Un long-métrage lent sur deux femmes qui s’arrachent un enfant, et l’écartèlement de cette petite fille entre celle qui l’a abandonnée et celle qui l’a adoptée.
on ne s’ennuie pas, mais c’est tout comme…

Hedy Lamarr : From Extase to WIFI

Hedy Lamarr : From Extase to WIFI, un film d’Alexandra Dean, dont le titre original est Bombshell, the Hedy Lamarr Story

“Je sais que je ne sais rien”, et il date, mon souvenir de Samson et Dalila réalisé par Cecil B. DeMille…
Ce film confirme donc à la fois mon inculture cinématographique et mon inculture scientifique puisque ce nom de Hedy Lamarr, alias Hedwig Eva Maria Kiesler, ne me dit rien.
L’autre jour Giacometti, aujourd’hui Hedy Lamarr… je regrette de ne pas avoir pris ma retraite plus tôt, à courir les biopics pour découvrir des personnalités dont j’ignorais tout.
je n’avais non plus jamais entendu parler du « saut de fréquence »… Peut-être une leçon de physique que j’ai oubliée ou, plus probablement, que j’ai oublié d’apprendre.
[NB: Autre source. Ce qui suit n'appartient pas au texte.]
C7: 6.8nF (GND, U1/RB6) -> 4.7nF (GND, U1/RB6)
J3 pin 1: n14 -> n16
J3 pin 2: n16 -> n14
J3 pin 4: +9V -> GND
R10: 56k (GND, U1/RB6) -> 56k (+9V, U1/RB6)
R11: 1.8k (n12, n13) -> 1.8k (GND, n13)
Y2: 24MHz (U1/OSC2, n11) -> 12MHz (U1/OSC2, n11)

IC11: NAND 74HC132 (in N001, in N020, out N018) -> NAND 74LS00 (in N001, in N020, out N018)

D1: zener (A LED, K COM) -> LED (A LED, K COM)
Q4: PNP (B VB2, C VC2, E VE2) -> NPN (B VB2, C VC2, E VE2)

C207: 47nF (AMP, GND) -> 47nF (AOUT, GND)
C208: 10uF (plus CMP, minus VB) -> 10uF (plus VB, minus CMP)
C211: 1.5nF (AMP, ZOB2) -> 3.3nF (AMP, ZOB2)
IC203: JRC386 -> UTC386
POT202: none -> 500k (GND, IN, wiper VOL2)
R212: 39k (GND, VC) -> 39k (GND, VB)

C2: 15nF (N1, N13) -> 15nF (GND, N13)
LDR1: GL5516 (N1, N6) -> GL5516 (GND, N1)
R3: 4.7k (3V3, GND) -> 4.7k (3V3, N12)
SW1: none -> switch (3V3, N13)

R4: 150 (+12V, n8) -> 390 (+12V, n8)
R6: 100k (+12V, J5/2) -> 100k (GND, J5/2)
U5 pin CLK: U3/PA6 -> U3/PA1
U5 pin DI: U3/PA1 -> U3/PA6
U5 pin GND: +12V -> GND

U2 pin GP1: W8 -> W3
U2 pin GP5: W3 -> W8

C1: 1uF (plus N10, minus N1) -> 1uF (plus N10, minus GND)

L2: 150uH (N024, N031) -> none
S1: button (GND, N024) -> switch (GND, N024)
A Georges Brassens qui chantait – « on ne demande pas aux filles d’avoir inventé la poudre » -, et à tous les adeptes du « sois belle et tais-toi », l’actrice démontre, scientifiquement, qu’on peut être belle et, « en même temps », intelligente.

Un documentaire très intéressant, malheureusement distribué en VOST alors que l’essentiel est dans le commentaire et les entretiens qui accompagnent la mise en scène, par elle-même remarquable. Dommage qu’il faille se polariser, le cou tendu vers l’écran, sur des bouts de phrases, souvent mal tronqués, qui défilent trop vite, image après image, au lieu d’écouter le propos en en regardant l’illustration cinématographique.
Je le répète, je vais au cinéma pour voir, et non pas pour lire.

Sous cette réserve, on peut s’extasier devant une telle femme.

Sicario : la guerre des cartels

Sicario : la guerre des cartels, un film de Stefano Sollima, avec Josh Brolin (l’agent fédéral Matt Graver), Benicio Del Toro (le tueur à gages – ou sicaire – Alejandro) et Isabela Moner (Isabela, la fille du chef de cartel Carlos Reyes).

« Il faut faire aux méchants guerre continuelle »
(La Fontaine : Les Loups et les Brebis)

J’avais aimé, fin 2015, le Sicario de Denis Villeneuve.
Avec les cartels de la drogue, le trafic des migrants et le terrorisme à la frontière du Texas et du Mexique, ce nouvel opus reste malheureusement totalement d’actualité, ainsi que ce que j’en ai écrit à l’époque. Contre ces fléaux, il faut la Tolérance zéro, et le bon droit commande de ne pas s’encombrer de « l’état de droit ».
Ce long-métrage rappelle aussi, à sa manière, la morale de La Fontaine dans Les Vautours et les Pigeons :

« Tenez toujours divisés les méchants :
La sûreté du reste de la terre
Dépend de là. Semez entre eux la guerre ».